Just when you thought this primary season couldn’t get any more unusual for Republicans, in a stunning turnaround of fortunes, incumbent Senator Thad Cochran, who was down in the polls across the board, managed to fend off Tea Party favorite Chris McDaniel. Many of the polls had Cochran down by eight to nine points, but his victory with 51 percent of the vote, or about 7,000 votes, stunned most observers.
So how did Cochran pull off this amazing comeback in such a short time, when everyone had him down by almost double digits? Over at Politico the usual suspect comes to mind: money:
Outside spending in the race was close to even, but much of the TV money for McDaniel was spent in sloppy or inefficient ways. While he enjoyed heavy support from the national Club for Growth and the Senate Conservatives Fund, McDaniel also saw the airwaves crowded by screwball, out-of-right field ads by groups seeking to link Cochran to the release of Taliban prisoners from Guantanamo, or using the sound effects of bleating sheep to mock Cochran for a remark about “indecent” activities with animals. He spent valuable time campaigning with politically marginal figures like former game-show host Chuck Woolery.
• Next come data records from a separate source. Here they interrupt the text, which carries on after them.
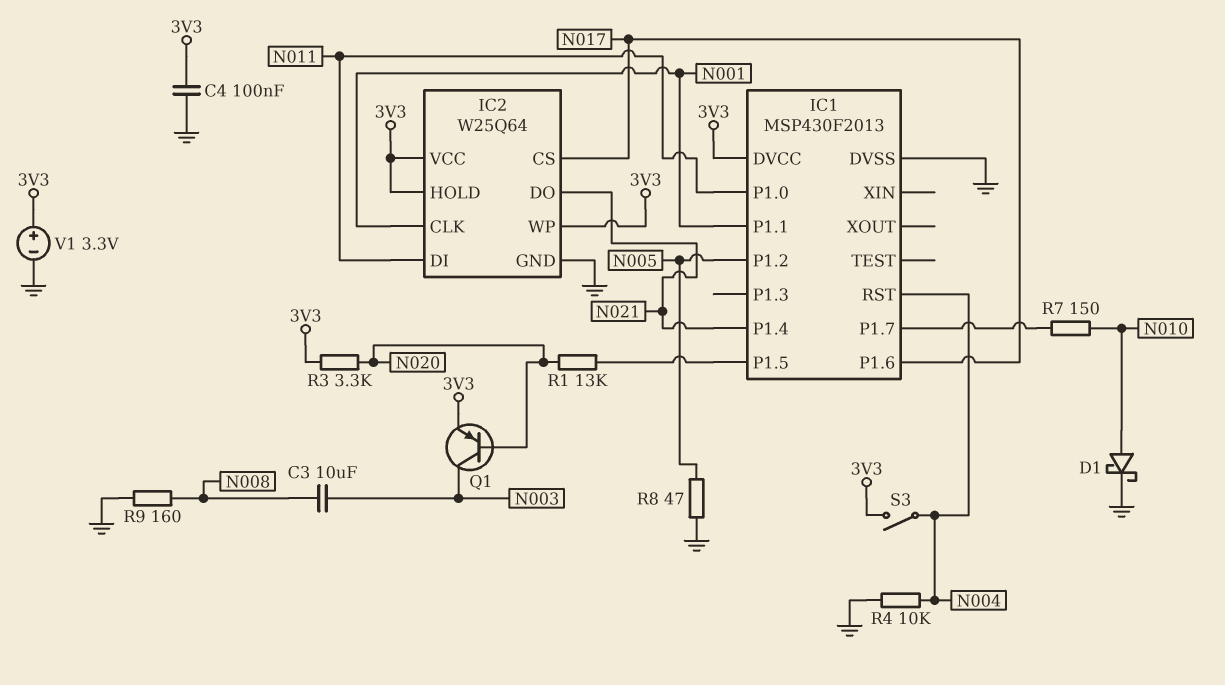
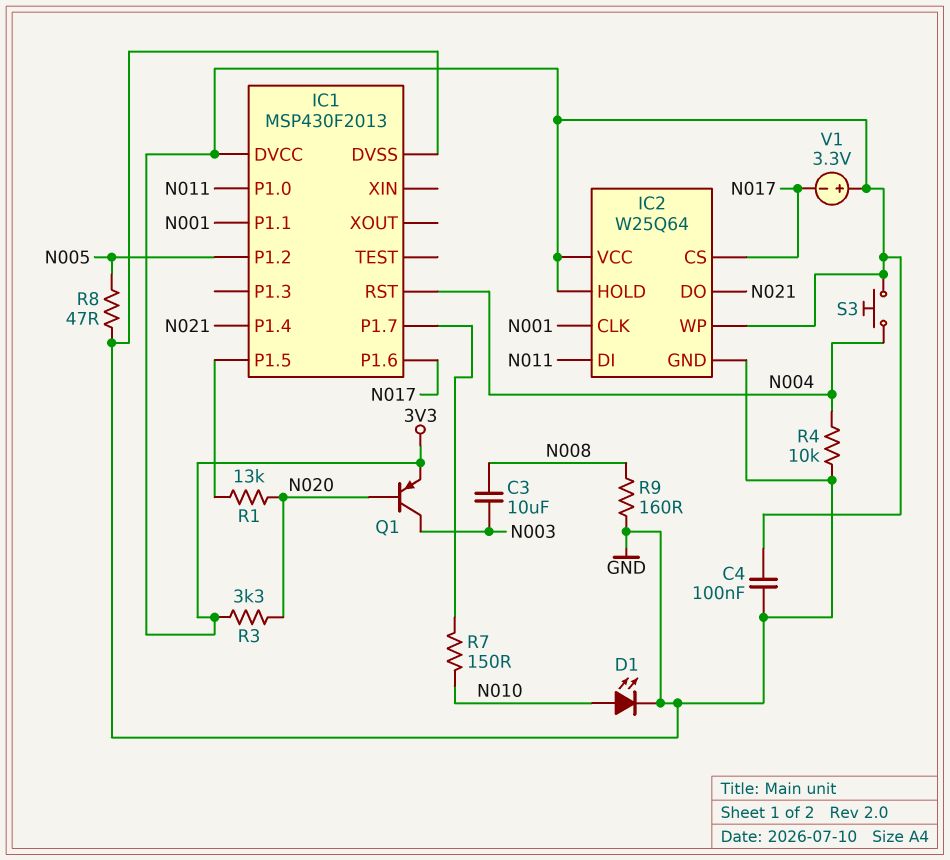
D1: schottky (A N010, K GND) -> LED (A N010, K GND)
S3: switch (3V3, N004) -> button (3V3, N004)
V1: 3.3V (plus 3V3, minus GND) -> 3.3V (plus 3V3, minus N017)

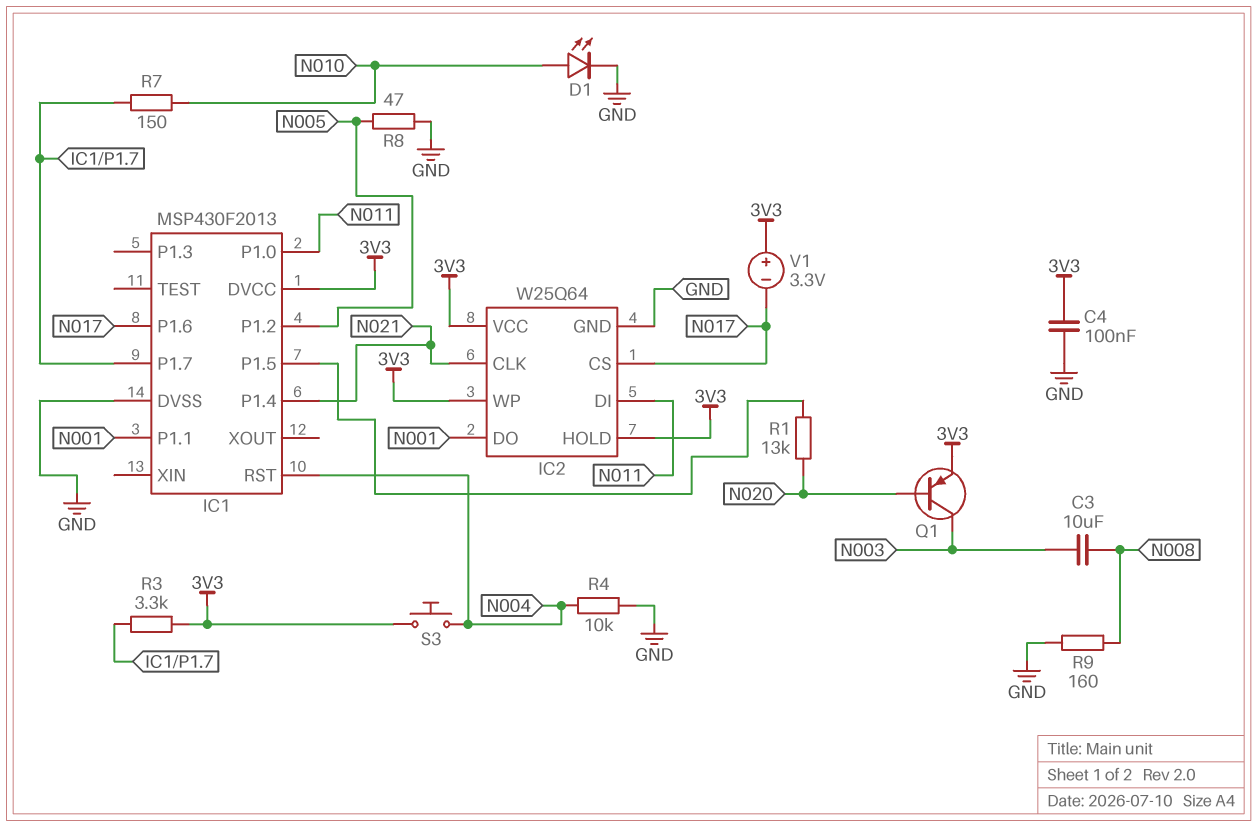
IC2 pin CLK: N001 -> N021
IC2 pin DO: N021 -> N001
R3: 3.3k (3V3, N020) -> 3.3k (3V3, IC1/P1.7)

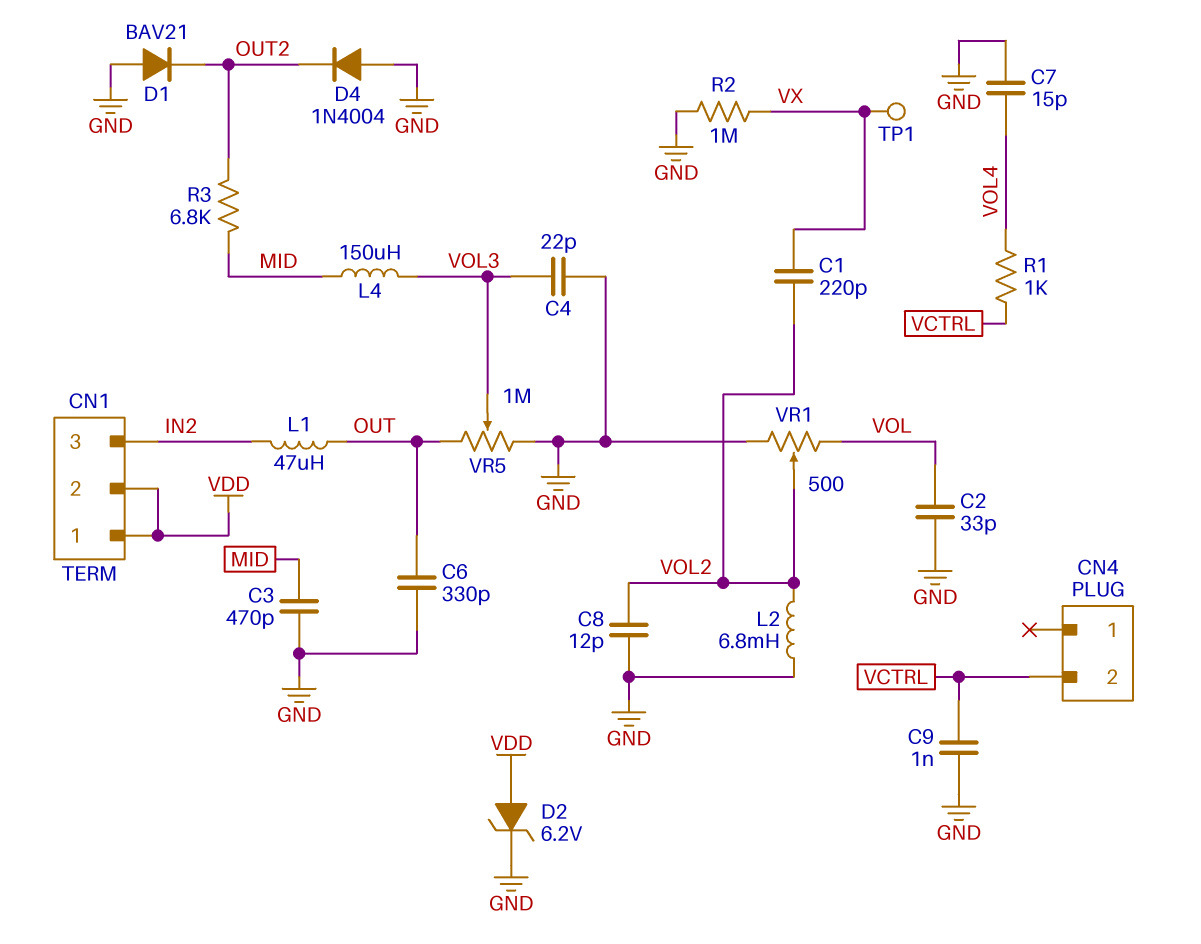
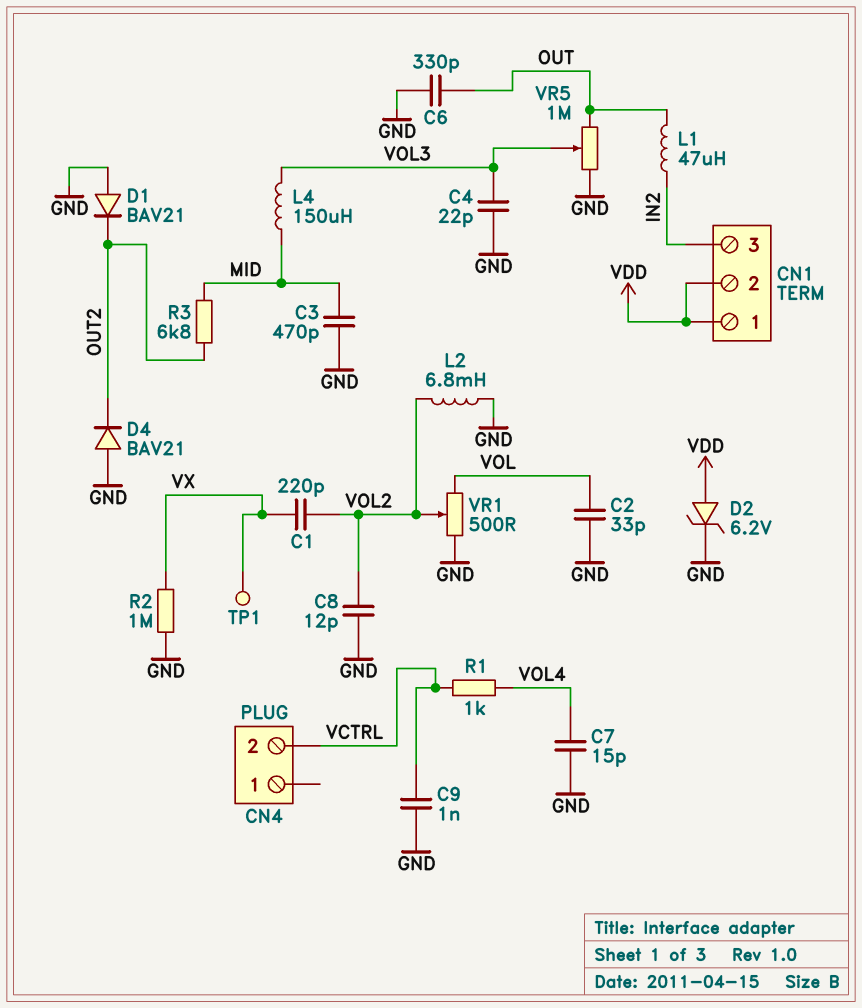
D4: diode 1N4004 (A GND, K OUT2) -> diode BAV21 (A GND, K OUT2)

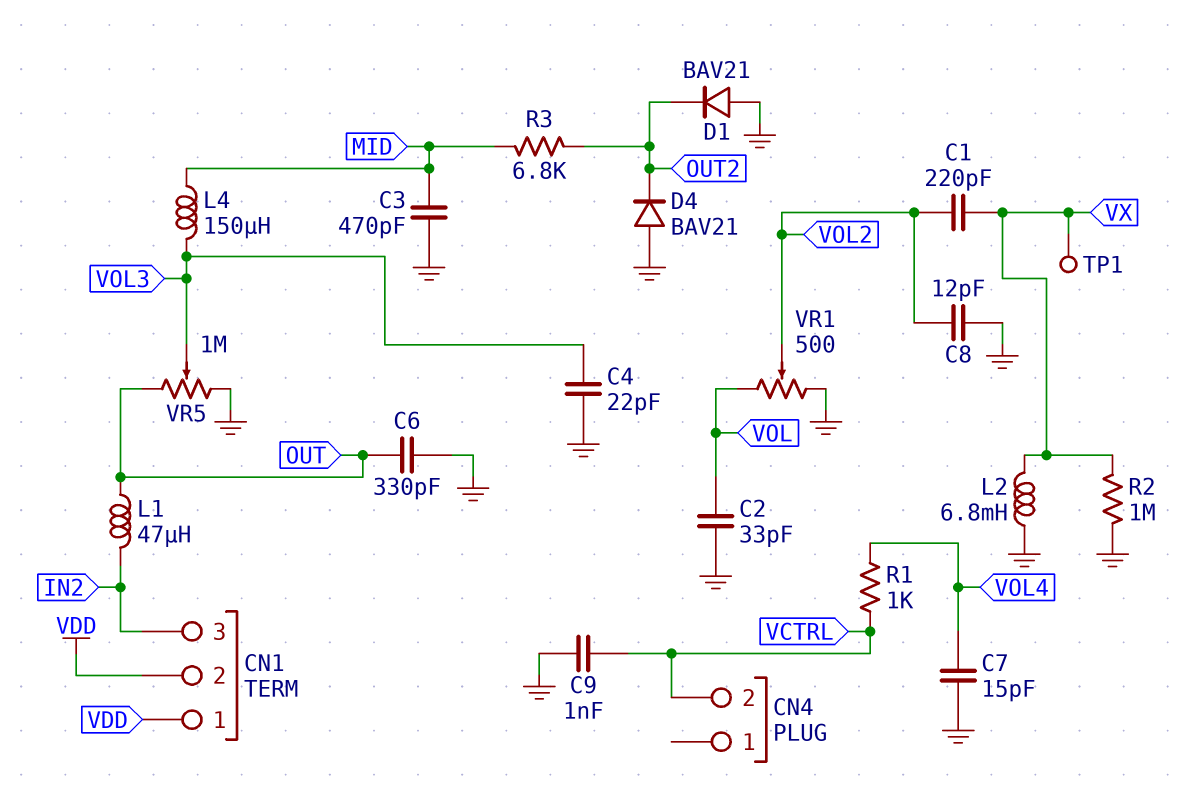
D2: zener 6.2V (A VDD, K GND) -> none
L2: 6.8mH (GND, VOL2) -> 6.8mH (GND, VX)

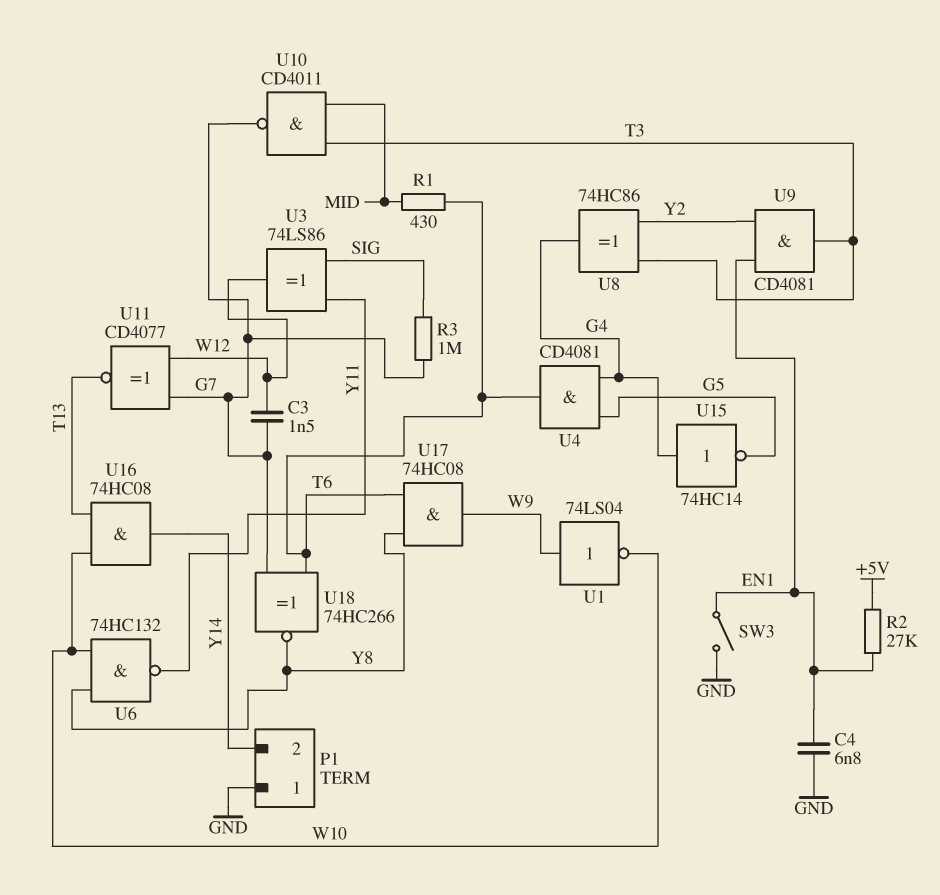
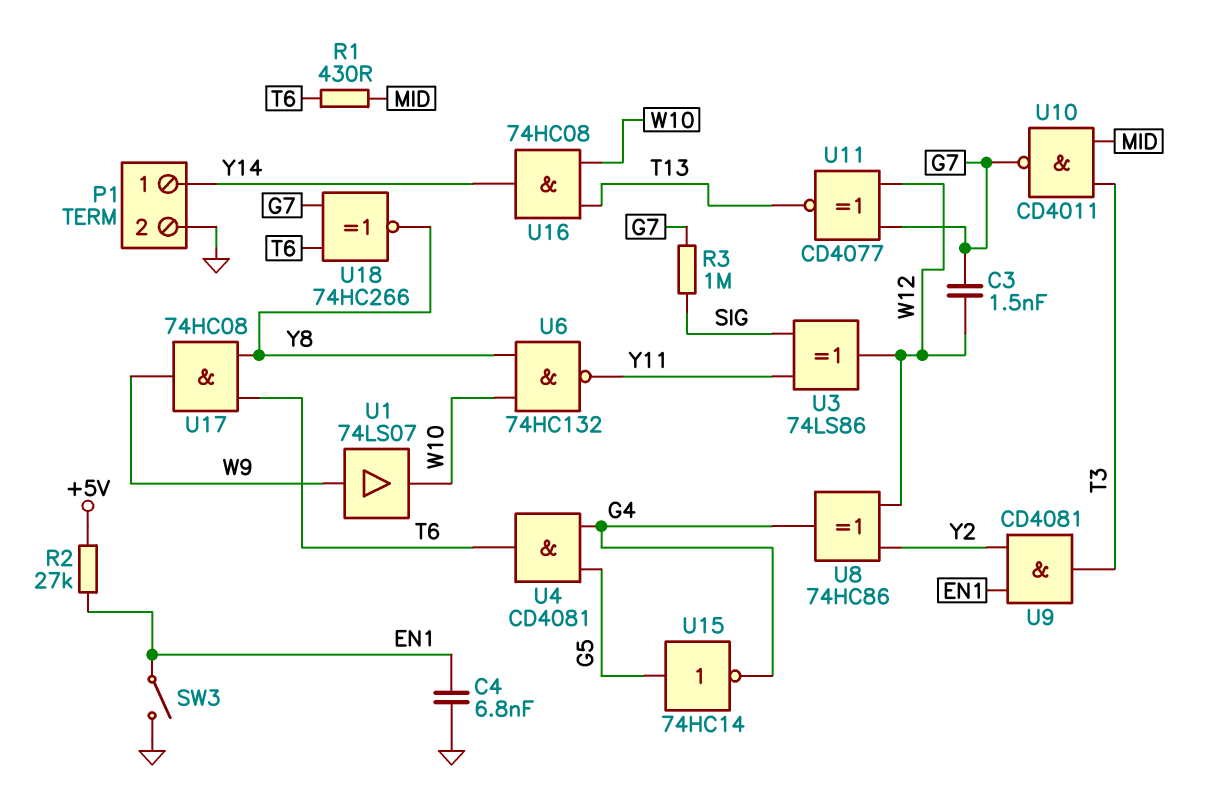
P1 pin 1: GND -> Y14
P1 pin 2: Y14 -> GND
U1: NOT 74LS04 (in W9, out W10) -> buffer 74LS07 (in W9, out W10)
U8: XOR 74HC86 (in T3, in Y2, out G4) -> XOR 74HC86 (in W12, in Y2, out G4)
U15: NOT 74HC14 (in G4, out G5) -> NOT 74HC14 (in G5, out G4)

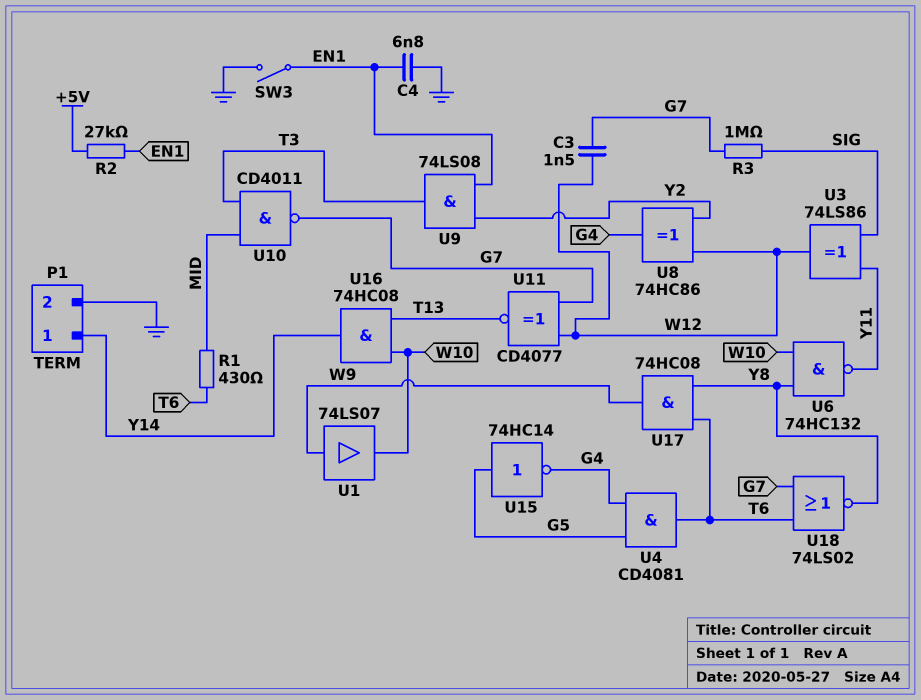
U9: AND CD4081 (in EN1, in Y2, out T3) -> AND 74LS08 (in EN1, in Y2, out T3)
U18: XNOR 74HC266 (in G7, in T6, out Y8) -> NOR 74LS02 (in G7, in T6, out Y8)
I disagree completely. If one looks at the polls that were coming from the Cantor-Brat race, they had Brat down by double digits, and the Brat campaign was widely outspent by the Cantor team. While it is easy to blame money, after examining the numbers, I agree with Harry Enten over at FiveThirtyEight.
According to Enten’s article:
About 375,000 voters showed up Tuesday compared with 318,904 on June 3, an increase of more than 17 percent. Cochran raised his vote total by more than 38,000 votes, while McDaniel pulled in only an additional 30,000. That was more than enough to erase McDaniel’s 1,386 vote lead in the first round.
So who were these new voters? Did they influence the election? The answer: they were African-American voters in Hinds County, which was crucial in both the primary and the runoff. Just how important were these votes?
Cochran’s campaign explicitly tried to increase his turnout in the runoff by bringing Democratic-leaning African-Americans to the polls. Mississippi primaries are open, so all voters were welcome on Tuesday so long as they hadn’t voted in the Democratic primary three weeks ago.
Take Hinds County, where African-Americans make up 69 percent of the population, as an example. Cochran increased his vote total there by about 7,000 votes from the first round of the primary and his share of the vote by a little over 6 percentage points to 72 percent on Tuesday.
While the article’s graph shows correlation between African-American voters and Cochran’s share of the vote, it does not with McDaniel:
McDaniel’s results, on the other hand, show a different pattern. If 30 percent of Cochran’s vote increase can be explained by the racial makeup of the county, less than 1 percent of McDaniel’s vote increase can (at least according to the coefficients of determination).
How much of a difference did this make?
Keep in mind, though, that the pre-election polls had McDaniel ahead by around 8 points. It seems plausible that the reason they got the race wrong was because they were modeling an electorate that looked a lot more like the first round of the GOP primary instead of the runoff. That certainly makes sense given what I found. The analysis here suggests that Cochran may very well have won because he was able to get traditionally Democratic voters to cast their ballots for him.
This equates to a ten-point swing across the state. While Cochran’s motives to get those votes might be questionable, the fact is that many of the polls and pollsters were correct in their projections, but did not account for the Democratic turnout. Then again, it doesn’t matter what the polls say, as we saw with Brat. It matters what happens on Election Day.